VIAVAI MENTRE ASPETTI IL VOLO

Ricordate The Terminal, quel film metafisico di Spielberg dove un personaggio dell’Est europeo viene bloccato all’aeroporto di New York per molte settimane, a causa di un inghippo burocratico? Dopo svariati incontri, il protagonista Viktor Navorsky capisce che la Grande Mela è lì, al terminal aeroportuale, e non sente più il bisogno di visitare la vera Manhattan.
Il film ha suscitato reazioni impreviste. Dopo averlo visto, molta gente ha preso ad abitare negli aeroporti. E non manca giorno che i media non segnalino la presenza di nuovi homeless da aerostazione sparsi per il mondo. Così, è naturale che l’amministrazione di Heathrow, enorme aeroporto londinese, abbia sentito il bisogno di capire che cosa si prova nel trasformare un luogo di passaggio in uno spazio di stallo, un «non-luogo» in una casa dolce casa. E, per farlo, ha pensato di affidarsi all’acutezza di uno scrittore come Alain de Botton, il quale per contratto ha vissuto in quel luogo per una settimana.

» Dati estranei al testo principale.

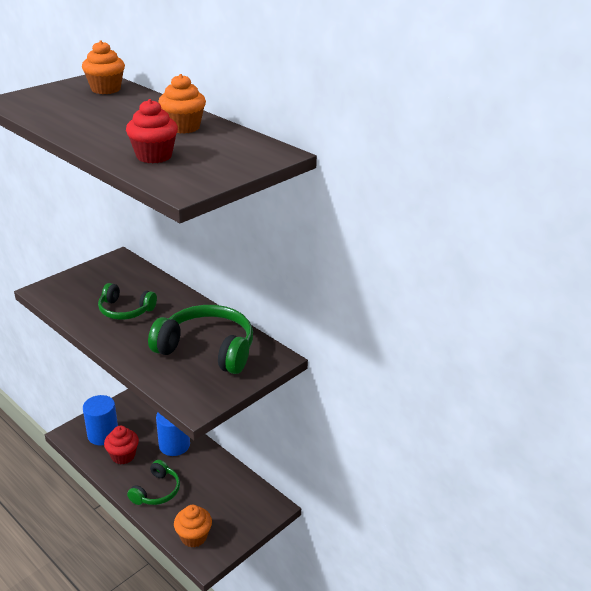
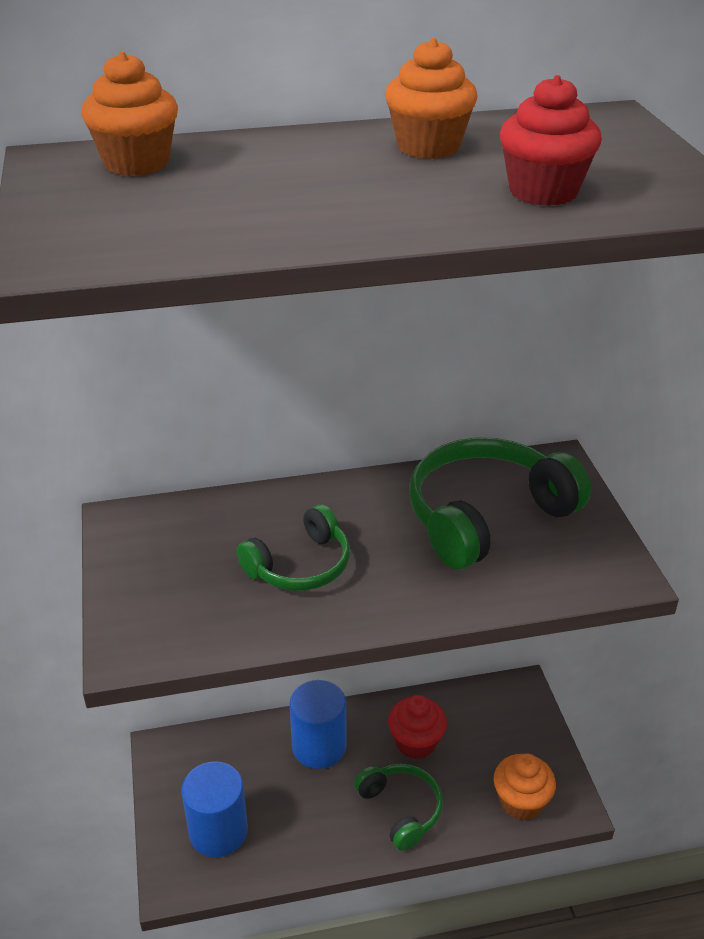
camera: 55 degrees left, 5 degrees up
(123, 456) = (291, 822): red cupcake -> red cupcake (416, 742)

Quel che molti vivono come incubo al minimo ritardo del volo (stazionare in aeroporto!) diviene ricerca di mercato e trovata letteraria. Da cui un testo divertente, Una settimana all’aeroporto, resoconto di quel che accade all’animo umano una volta rinchiuso in uno spazio incongruo, con una dovizia di introspezione psicologica e attenzione etnografica che nessun partecipante al Grande Fratello avrebbe voluto e saputo fornire. L’arte, forse, è anche saper trasformare il differimento d’un volo in opportunità creativa.
Certo, la settimana lì trascorsa dallo scrittore svizzero non è stata proprio da barbone. Alloggiava in uno degli alberghi del Terminal 5 (progettato, osserva, a imitazione di una cabina di business class in un aereo americano). Lavorava in una scrivania nell’atrio delle partenze. E aveva l’autorizzazione per intrufolarsi dovunque ne avesse voglia (uffici, cucine, piste di atterraggio, garage, depositi), osservando la gente, chiacchierando con essa, cercando di cogliere il senso delle loro piccole grandi storie. Si fanno strada interrogativi d’un certo spessore: che cosa farà quel tizio che ha appena lasciato fra gli strazi più profondi la sua ragazza dinanzi ai controlli? tornerà a casa piangendo? cercherà un diversivo? s’accascerà su una panchina? Niente di tutto questo: entra in un grande magazzino e compra un sacchetto di mango secco, che assapora passeggiando fra la gente come un’anima in pena. A cosa starà pensando?
Tutt’altre storie hanno da raccontare quelli che in aeroporto lavorano: negozianti, lustrascarpe, magazzinieri, cuochi, sacerdoti, doganieri, prostitute, addetti alla sicurezza, alle pulizie dei pavimenti, ai bagni… Il lustrascarpe, per esempio, è un perfetto psicologo: coglie dalle calzature della gente il loro grado di depressione, e sa come aiutarla a tirarsi su. La cappella della chiesa, poi, è luogo di straordinari incontri interetnici: induisti, islamici, buddisti, cristiani condividono lo stesso spazio di culto, e forse non solo quello.
La cosa che colpisce di più è lo scarto fra le aspettative iniziali e la realtà. Prima di quella settimana iniziatica la macchina aeroportuale sembrava perfetta, tesa al raggiungimento del valore supremo: la puntualità. A poco a poco ci si accorge che la funzionalità non è tutto, e che gli stessi dirigenti del luogo lavorano per negoziare valori, storie, idee, passioni di una gran massa di gente che parte e arriva per i motivi più diversi, e che in quel luogo di transiti finisce per esprimere al meglio la propria identità. Come Navorsky, de Botton ne conclude: l’aeroporto è la metafora del mondo. Altro che non-luogo.